Елена Сидорова: У меня складывается впечатление, что Евросоюз пока не принимает Трампа всерьез. Понятно, что он выиграл, понятно, что он уже сидит в Белом доме. Но мне кажется, нужен как минимум год, чтобы посмотреть, что будет в сухом остатке. Потому что встряска по линии ОВПБ — позвольте, а почему встряска? Ничего нового Трамп не сказал. В той или иной форме, может быть, не президентом США, но это обсуждалось и говорилось. И в том, что сейчас являет собой европейское ОВПБ, все механизмы активизации уже заложены и прописаны. А вот по поводу Германии у меня складывается впечатление, что Меркель не будет отыгрывать назад с риторикой в отношении России. Потому что Меркель уже отыграла по другому важному пункту — миграционному кризису. Для нее признать ошибки миграционной политики — это очень серьезное признание. Столько сил было затрачено на то, чтобы пробить германскую позицию на уровне европейских стран, и итог — инициатор начал сдавать назад. Второго отыгрыша она просто не может себе позволить, потому что иначе избиратели уже неправильно поймут.

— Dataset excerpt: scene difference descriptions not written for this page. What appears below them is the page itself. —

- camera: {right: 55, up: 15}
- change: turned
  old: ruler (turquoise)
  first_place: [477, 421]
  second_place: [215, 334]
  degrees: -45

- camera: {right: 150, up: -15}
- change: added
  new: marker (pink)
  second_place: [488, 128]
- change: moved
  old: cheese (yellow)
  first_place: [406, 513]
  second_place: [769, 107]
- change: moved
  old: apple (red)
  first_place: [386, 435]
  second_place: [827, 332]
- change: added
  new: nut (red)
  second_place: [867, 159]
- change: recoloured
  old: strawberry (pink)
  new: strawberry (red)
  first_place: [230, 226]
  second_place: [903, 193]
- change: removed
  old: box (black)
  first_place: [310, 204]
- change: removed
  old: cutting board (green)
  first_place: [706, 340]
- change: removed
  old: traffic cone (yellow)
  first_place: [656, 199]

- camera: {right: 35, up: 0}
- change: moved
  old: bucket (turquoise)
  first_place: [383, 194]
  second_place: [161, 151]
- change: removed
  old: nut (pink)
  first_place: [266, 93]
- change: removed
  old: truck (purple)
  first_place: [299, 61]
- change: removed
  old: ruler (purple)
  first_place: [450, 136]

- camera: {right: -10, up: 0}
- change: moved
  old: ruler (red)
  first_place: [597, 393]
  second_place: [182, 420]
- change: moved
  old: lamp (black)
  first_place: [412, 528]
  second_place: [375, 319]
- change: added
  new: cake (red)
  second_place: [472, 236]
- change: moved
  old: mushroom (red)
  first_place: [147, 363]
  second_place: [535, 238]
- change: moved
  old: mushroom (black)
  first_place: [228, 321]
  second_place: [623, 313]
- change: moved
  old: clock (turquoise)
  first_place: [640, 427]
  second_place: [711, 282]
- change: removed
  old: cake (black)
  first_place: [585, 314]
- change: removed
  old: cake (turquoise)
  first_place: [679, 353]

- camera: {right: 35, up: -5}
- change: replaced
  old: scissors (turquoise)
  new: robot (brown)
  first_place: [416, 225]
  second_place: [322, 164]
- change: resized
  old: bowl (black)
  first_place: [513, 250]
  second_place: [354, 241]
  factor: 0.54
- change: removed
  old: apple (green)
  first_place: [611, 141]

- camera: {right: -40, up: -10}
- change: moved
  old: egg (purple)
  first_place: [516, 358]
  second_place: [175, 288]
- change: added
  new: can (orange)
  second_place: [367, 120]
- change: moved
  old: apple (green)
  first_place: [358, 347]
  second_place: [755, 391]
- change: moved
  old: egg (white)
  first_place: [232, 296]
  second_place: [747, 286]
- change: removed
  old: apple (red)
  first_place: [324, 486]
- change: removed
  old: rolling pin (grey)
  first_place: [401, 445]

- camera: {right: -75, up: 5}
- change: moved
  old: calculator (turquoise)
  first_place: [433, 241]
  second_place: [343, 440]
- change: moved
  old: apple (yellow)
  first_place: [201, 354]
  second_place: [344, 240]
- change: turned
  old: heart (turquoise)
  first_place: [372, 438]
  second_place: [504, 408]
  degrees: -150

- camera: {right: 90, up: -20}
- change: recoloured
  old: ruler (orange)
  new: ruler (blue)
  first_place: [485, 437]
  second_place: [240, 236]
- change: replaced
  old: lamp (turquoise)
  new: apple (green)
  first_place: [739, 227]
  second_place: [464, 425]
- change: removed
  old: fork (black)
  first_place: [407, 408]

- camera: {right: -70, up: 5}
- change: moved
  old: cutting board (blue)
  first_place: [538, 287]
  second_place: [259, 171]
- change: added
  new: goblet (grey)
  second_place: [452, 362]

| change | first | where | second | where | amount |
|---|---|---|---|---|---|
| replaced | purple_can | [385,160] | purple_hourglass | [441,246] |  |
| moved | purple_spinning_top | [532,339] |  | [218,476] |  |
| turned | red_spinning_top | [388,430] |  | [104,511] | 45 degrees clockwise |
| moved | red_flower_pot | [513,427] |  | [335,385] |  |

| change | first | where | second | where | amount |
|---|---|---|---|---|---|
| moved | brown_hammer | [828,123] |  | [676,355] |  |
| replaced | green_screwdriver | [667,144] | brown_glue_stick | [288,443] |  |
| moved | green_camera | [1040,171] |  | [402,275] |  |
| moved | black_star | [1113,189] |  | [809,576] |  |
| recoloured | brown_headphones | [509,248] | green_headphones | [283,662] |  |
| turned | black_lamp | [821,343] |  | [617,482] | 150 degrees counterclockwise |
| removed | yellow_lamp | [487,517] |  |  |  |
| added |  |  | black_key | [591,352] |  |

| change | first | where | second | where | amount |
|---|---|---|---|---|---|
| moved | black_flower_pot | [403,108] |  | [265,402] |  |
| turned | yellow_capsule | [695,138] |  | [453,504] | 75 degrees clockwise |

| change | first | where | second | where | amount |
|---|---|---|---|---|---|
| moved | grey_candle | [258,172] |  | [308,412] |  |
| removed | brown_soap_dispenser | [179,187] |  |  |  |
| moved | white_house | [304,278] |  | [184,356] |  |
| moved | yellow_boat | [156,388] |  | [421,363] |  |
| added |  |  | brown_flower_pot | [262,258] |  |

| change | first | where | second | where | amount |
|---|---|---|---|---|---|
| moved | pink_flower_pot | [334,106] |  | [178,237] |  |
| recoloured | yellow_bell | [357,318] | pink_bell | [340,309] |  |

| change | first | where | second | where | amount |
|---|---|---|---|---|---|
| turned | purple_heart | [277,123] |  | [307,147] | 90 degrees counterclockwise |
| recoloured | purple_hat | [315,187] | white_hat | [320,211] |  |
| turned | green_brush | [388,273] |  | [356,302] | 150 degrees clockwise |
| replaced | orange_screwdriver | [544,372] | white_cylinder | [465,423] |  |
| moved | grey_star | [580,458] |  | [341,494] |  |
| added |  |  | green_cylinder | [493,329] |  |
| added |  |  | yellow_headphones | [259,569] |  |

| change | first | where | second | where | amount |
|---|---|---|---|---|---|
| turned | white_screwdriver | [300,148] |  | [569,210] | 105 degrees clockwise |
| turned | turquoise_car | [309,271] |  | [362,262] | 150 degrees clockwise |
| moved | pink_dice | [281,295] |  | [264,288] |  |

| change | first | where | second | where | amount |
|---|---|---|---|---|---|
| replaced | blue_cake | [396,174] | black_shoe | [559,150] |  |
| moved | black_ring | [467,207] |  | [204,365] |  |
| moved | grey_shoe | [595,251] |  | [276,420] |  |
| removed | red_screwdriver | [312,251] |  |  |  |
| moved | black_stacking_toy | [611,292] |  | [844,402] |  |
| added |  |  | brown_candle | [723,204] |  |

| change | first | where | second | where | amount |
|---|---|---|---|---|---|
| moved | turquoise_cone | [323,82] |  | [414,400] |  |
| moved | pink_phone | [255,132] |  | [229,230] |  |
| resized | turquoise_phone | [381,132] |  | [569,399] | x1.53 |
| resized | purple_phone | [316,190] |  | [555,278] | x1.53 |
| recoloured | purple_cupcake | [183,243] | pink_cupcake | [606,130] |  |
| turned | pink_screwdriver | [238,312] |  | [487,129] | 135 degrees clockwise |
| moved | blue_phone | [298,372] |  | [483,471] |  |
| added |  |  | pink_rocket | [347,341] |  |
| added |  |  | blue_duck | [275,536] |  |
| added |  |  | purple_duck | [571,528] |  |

Ирина Бусыгина: Мне представляется, что происходит подмена понятий. Пришел Трамп — изменились США, и это уже другая страна. Да ничего подобного. Страна та же самая, президент другой. Во-первых, это выборная должность, у него масса ограничений, а во-вторых, существует такое понятие, как коалиция. Никто из них не может позволить себе потерять друг друга. Можно запросто отложить любую торговую или техническую организационную меру, не рискуя при этом базовым характером отношений. Торговая политика не расколет эту коалицию. Совершенно не те ставки. И у меня есть еще дополнительное объяснение, почему Меркель вряд ли будет бороться за голоса симпатизантов России. Я не понимаю, что она за счет этого получает? Российские симпатизанты уже аккумулированы другими партиями. На этом поле ей совершенно нечего делать. Чтобы попытаться уловить эти робкие души сторонников Путина, ей нужно сильно поменять риторику. Но тогда она рискует своим традиционным электоратом. Зачем ей это? То есть теоретически возможно все, но это было бы нерациональным решением.